By Capt. Vikrant Nagarkar

Capt. Vikrant Nagarkar highlights the importance of renewable wave & tidal energy, especially for a developing country like India.

Concerns about carbon dioxide emissions and global warming, and the security and long-term availability of fossil fuel supplies has led to greatly renewed interest in all forms of renewable energy. The time may have come to consider ocean renewable energy as well.

To start with, one must understand that ocean energy refers to all forms of renewable energy derived from the sea. There are two main types of ocean technology: Thermal Energy, derived from the Sun, and Mechanical Energy, generated by wave & tide. All forms of energy from the ocean are still at an early stage of commercialisation. While ocean power is not yet widely deployed globally, it is a growing market with research underway in several countries, including Australia, Canada, USA, the UK and India.

“While ocean power is not yet widely deployed globally, it is a growing market with research underway in several countries, including Australia, Canada, USA, the UK and India.”

Energy is inherent in the movement of ocean waves, in the difference in temperature between warm surface waters and cooler deep waters, in the disparity in salinity between fresh water and salt, and in marine currents and tides. The International Energy Agency estimates that wave power could potentially produce 8,000 to 80,000 TWh yearly; ocean thermal energy could produce 10,000 TWh; osmotic power (from salinity differences) could produce 2,000 TWh; and tides and marine currents could produce 1,100 TWh. Ocean thermal energy, osmotic energy, marine currents and some types of wave energy could produce base load power, electricity that is consistent and reliable.

“Ocean thermal energy, osmotic energy, marine currents and some types of wave energy could produce base load power, electricity that is consistent and reliable.”

The areas with the most wave energy potential are the Pacific Northwest and Alaska in the United States, and the U.K. and Scotland. The Indian government has identified potential locations for wave power development along the west coast of India in Maharashtra, Goa, Karnataka and Kerala. Kanyakumari, located at the southern tip of the Indian peninsula, has the highest power owing to the effects of refraction and strong winds. A 1 MW wave-to-energy plant, the country’s first floating device, is to be implemented by the Agency for New and Renewable Energy Research and Technology (ANERT) to tap the power of waves off the Vizhinjam coast. The project at Vizhinjam is a pilot project initiated by the IIT Chennai undertaking of the National Institute of Ocean Technology (NIOT).

“A 1 MW wave-to-energy plant, the country’s first floating device, is to be implemented by the Agency for New and Renewable Energy Research and Technology (ANERT) to tap the power of waves off the Vizhinjam coast.”

It is interesting to note that the tidally driven waves running along the coasts of China, Korea and parts of Europe hold the most promise for dynamic tidal power while tropical oceans along the equator are the best places to exploit ocean thermal energy.

Wave energy is generated when converters capture the energy contained in ocean waves and use it to generate electricity.

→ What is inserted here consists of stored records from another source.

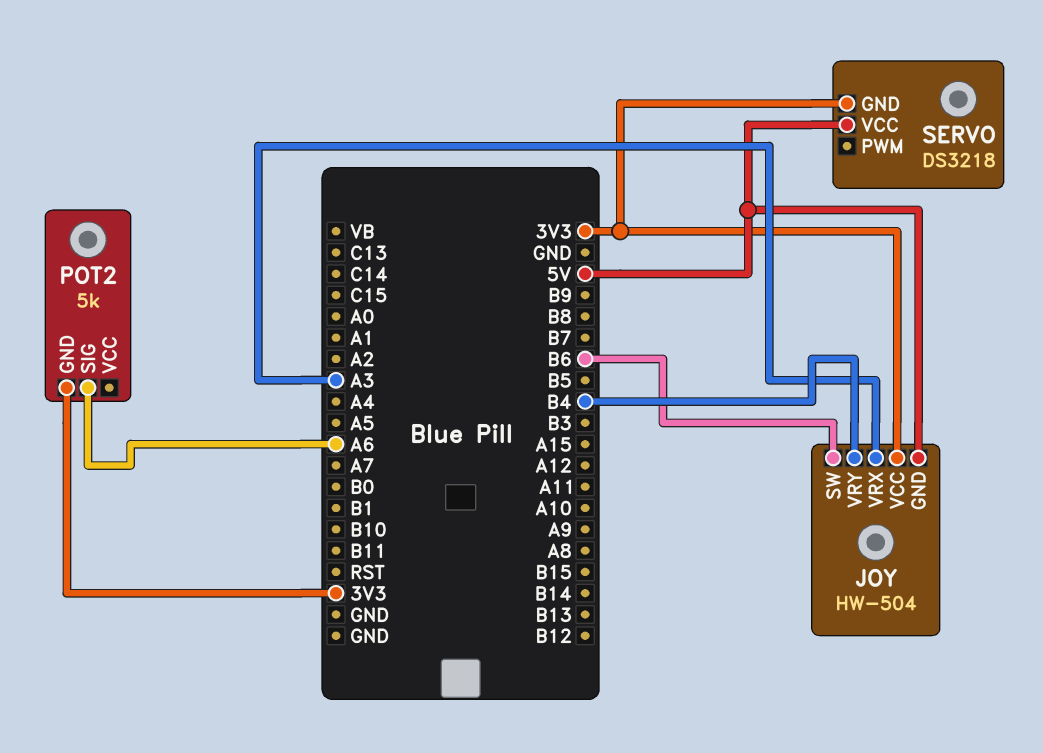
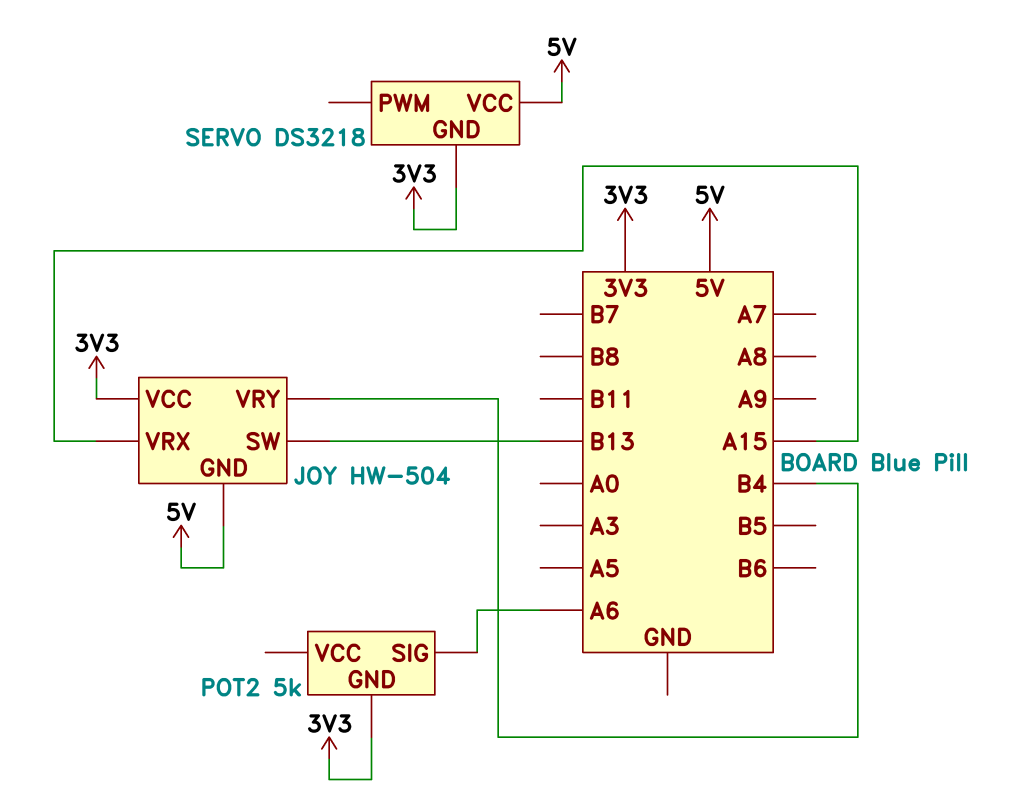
JOY pin SW: B6 -> B13
JOY pin VRX: A3 -> A15

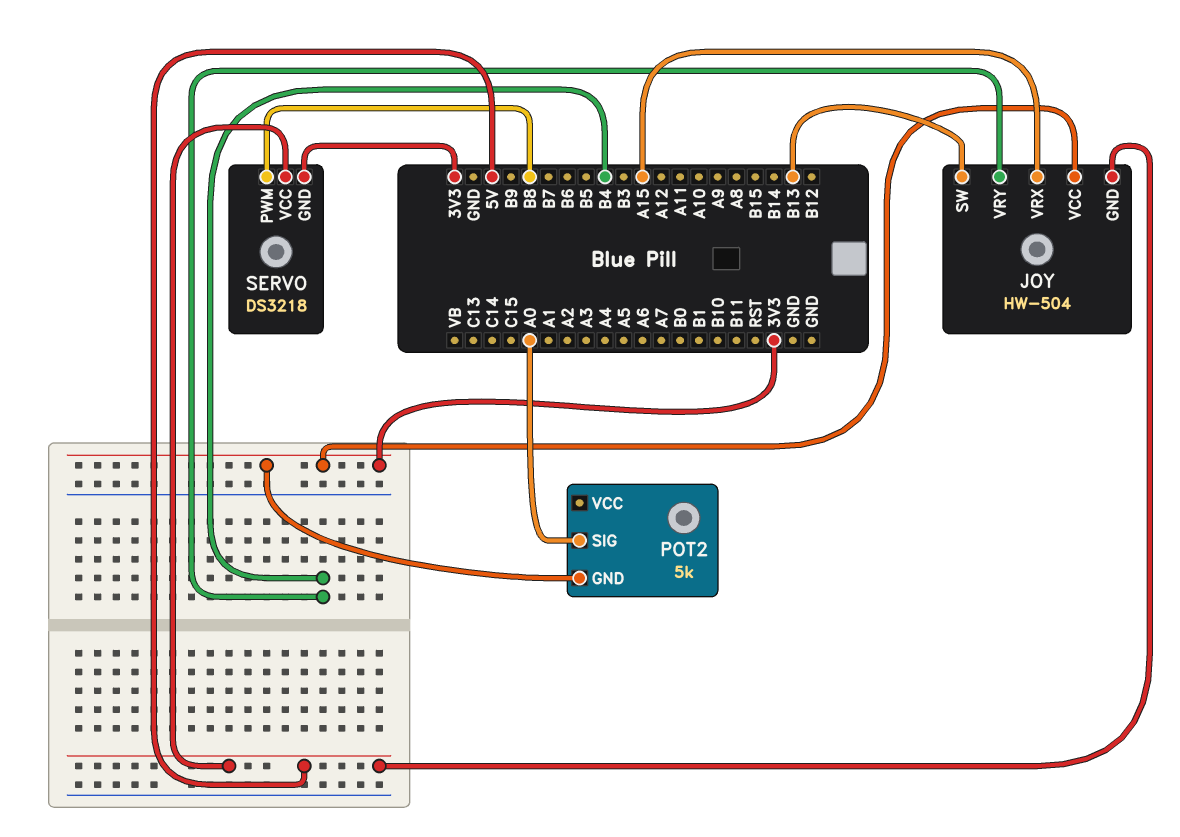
POT2 pin SIG: A6 -> A0
SERVO pin PWM: none -> B8

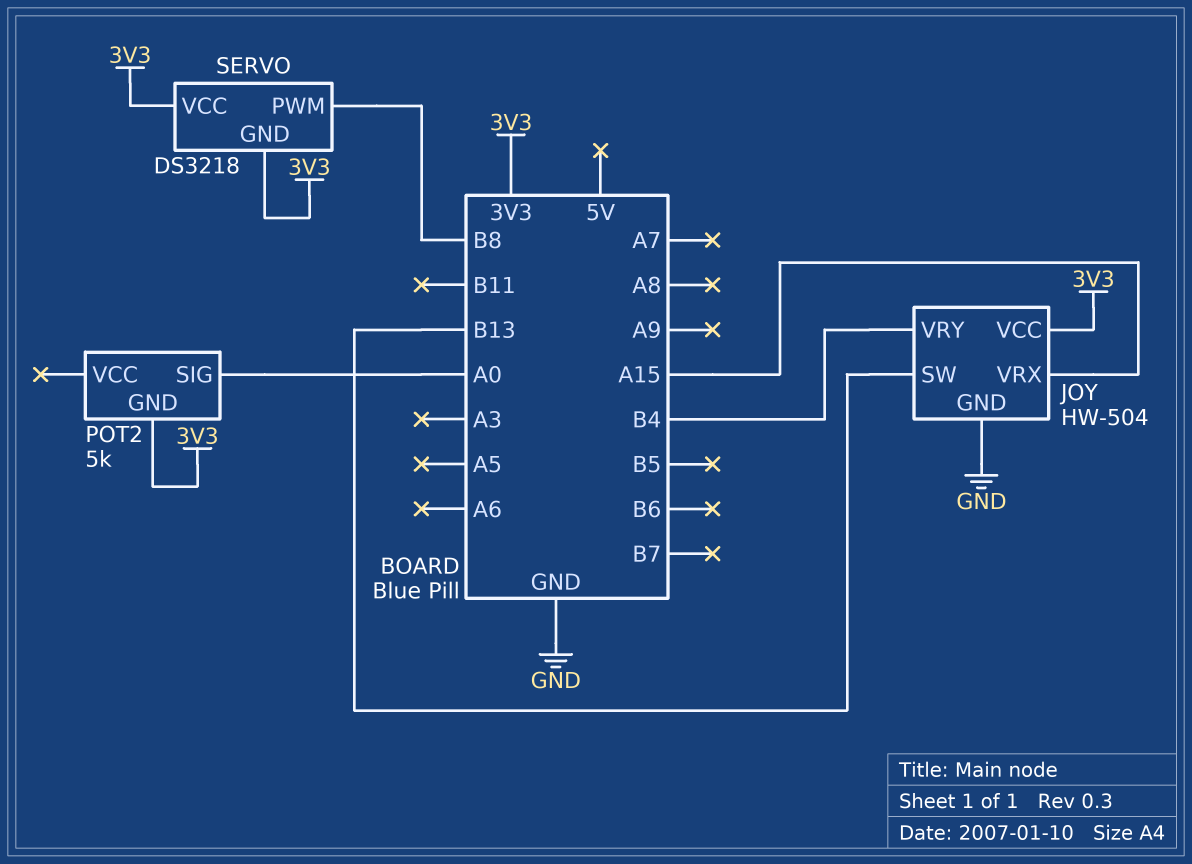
JOY pin GND: 5V -> GND
SERVO pin VCC: 5V -> 3V3

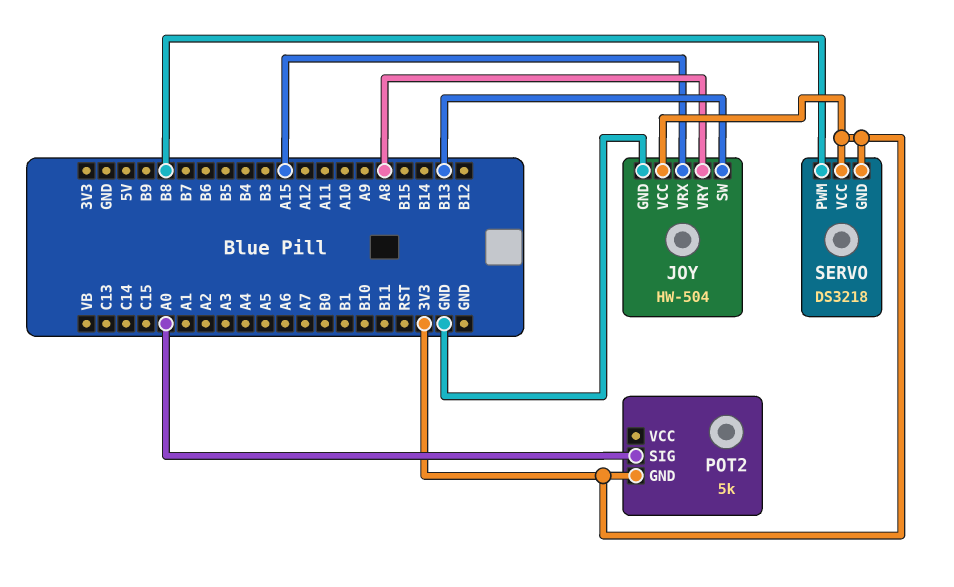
JOY pin VRY: B4 -> A8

Converters include oscillating water columns that trap air pockets to drive a turbine; oscillating body converters that use wave motion; and overtopping converters that make use of height differences. The following figures depict different types of converters:

Tidal Energy is a renewable energy source, resulting from gravitational fields of both the sun and the moon, combining with Earth’s rotation around its axis, to cause, high and low tides.

The difference in potential energy between high & low tide is the source of power generation from tidal energy; produced either by tidal-range technologies using a barrage (a dam or other barrier) to harvest power between high and low tide; tidal-current or tidal-stream technologies; or hybrid applications. The following figure depicts a tidal current turbine.

Figure-2 A tall turbine (much like a wind turbine) anchored to a base, is placed on the sea floor. The tidal currents move the rotors, generating electricity. When the tide goes out, the rotors reverse direction and continue to generate electricity, which is sent to the grid on shore via a cable.

The potential sites for tidal energy projects in India are the Gulf of Kutch (estimated potential of 1200 MW), Gulf of Cambay (7000 MW) and the Durgaduani Creek in the Sundarbans Delta (100 MW).

“A developing Country like India needs to work aggressively at generating this type of energy to achieve its climate change goals.”

A developing Country like India needs to work aggressively at generating this type of energy to achieve its climate change goals. The renewable green energy is predictable, effective at low-speed and has a long life span. At the same time, one must not forget the cost effectiveness. At present the process has not been developed fully and the cost is high; since converters need to be installed near sea areas, installation and maintenance cost will be high. India needs to follow the example of South Korea, which is the world’s leading tidal energy generating country, followed by the UK & other countries in Europe.

One of the most important factors for any country is its own security. If India can install dummy turbines in and around India’s coast, it can gather intelligence input about the underwater activity of neighbouring nations. This will ensure that the nation’s security is not compromised.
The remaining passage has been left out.